Review of the Information Security Policy
To meet the HITRUST “review of the information security policy” requirement, you must run a management-led review on a planned cadence and any time significant change occurs, then document that the policy remains suitable, adequate, and effective. Your review must explicitly consider threat landscape changes, regulatory changes, and shifts in organizational objectives. 1
Key takeaways:
- Set a defined review cadence and “trigger events” that force an out-of-cycle review. 1
- Make the review a management decision with recorded approvals and rationale, not an informal security team edit. 1
- Keep evidence that you considered threats, regulatory requirements, and business objectives, even if you made no changes. 1
A security policy that never changes becomes a liability. Examiners and assessors look for a repeatable governance mechanism that keeps your information security policy aligned to real conditions: new threats, new legal obligations, and new business priorities. HITRUST CSF v11 04.b turns that expectation into an auditable requirement: you must review the information security policy at planned intervals or when significant changes occur, and management must conduct the review while considering specific inputs. 1
For a Compliance Officer, CCO, or GRC lead, the fastest path to operationalizing this requirement is to treat policy review as a controlled process with (1) a calendar-based cadence, (2) defined change triggers, (3) a structured agenda and evidence pack, (4) management sign-off, and (5) version control and communication. This page gives you an implementation pattern you can drop into your governance program quickly, plus the artifacts assessors usually ask for and the mistakes that cause “policy review” controls to fail.
Regulatory text
HITRUST CSF v11 04.b: “The information security policy shall be reviewed at planned intervals or if significant changes occur to ensure its continuing suitability, adequacy, and effectiveness. Reviews shall be conducted by management and shall consider changes in the threat landscape, regulatory requirements, and organizational objectives.” 1
Operator meaning (what you must do):
- Have a planned review interval (a defined, repeatable cadence) for your information security policy. 1
- Run an out-of-cycle review when a significant change occurs, even if the next scheduled review is soon. 1
- Ensure management conducts the review (you need identifiable management participation and approval). 1
- Document that the review considered:
- threat landscape changes,
- regulatory requirement changes, and
- organizational objective changes. 1
The control does not say your policy must change each time. It says the policy must be reviewed and shown to remain suitable, adequate, and effective given those inputs. 1
Plain-English interpretation (what assessors expect)

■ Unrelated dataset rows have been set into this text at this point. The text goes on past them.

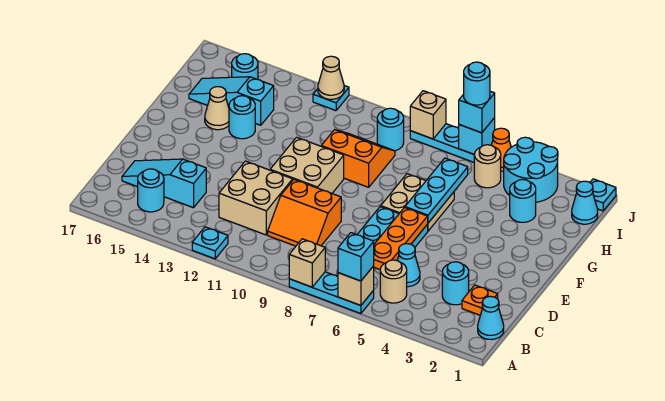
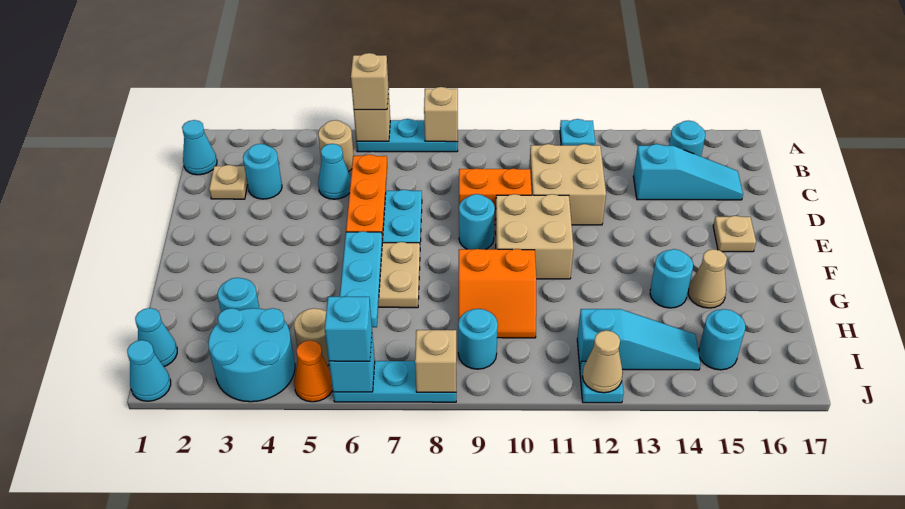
cyan brick A6 level 3 -> tan brick A6 level 3
orange plate C2 level 1 -> tan plate C2 level 1
none -> tan plate E16 level 1
cyan slope H14:H16 level 1 top 14 -> cyan slope I12:I14 level 1 top 12
cyan plate J1 level 1 -> cyan cone J1 level 1
cyan round brick J6 level 4 -> cyan round brick E9 level 1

Assessors typically treat this as a governance and evidence requirement. They will ask:
- Do you have a policy review schedule and triggers?
- Can you show that management reviewed the policy (not just the security team)?
- Can you prove the review wasn’t a rubber stamp by showing inputs and decisions?
A clean implementation looks like this: a tracked policy lifecycle with ownership, version history, scheduled review tasks, defined trigger events (for example, major incident or regulatory change), a documented review meeting or sign-off, and proof the updated (or reaffirmed) policy was communicated.
Who it applies to
Entity scope: All organizations aligning to HITRUST CSF v11. 1
Operational context where this matters most:
- Organizations handling regulated data (for example, healthcare data) where policy content must remain aligned to contractual and regulatory obligations.
- Fast-changing environments (cloud migrations, M&A, new product lines) where “organizational objectives” shift and prior policy statements can become inaccurate.
- Any environment with meaningful third-party reliance, because security policy often sets minimum requirements for third parties (access, encryption, incident reporting, and acceptable use).
If you have multiple business units or separate security policies by region, treat “information security policy” as a governed set with a master policy plus standards. Your review process must cover the full set that constitutes the “policy” in practice.
What you actually need to do (step-by-step)
1) Define the policy object and ownership
- Identify what documents count as the information security policy (single document, policy plus standards, or policy plus procedures).
- Assign:
- Policy owner (accountable for content),
- Review coordinator (often GRC), and
- Approving manager(s) (executive or management body).
Your goal: no ambiguity about who convenes the review and who can approve changes.
2) Set the planned review interval (cadence)
Create a documented cadence in your policy governance procedure (for example, annual or semiannual). HITRUST requires “planned intervals” but does not prescribe the exact frequency. 1
Operationally, choose a cadence that matches how quickly your environment changes and how heavy your regulatory load is.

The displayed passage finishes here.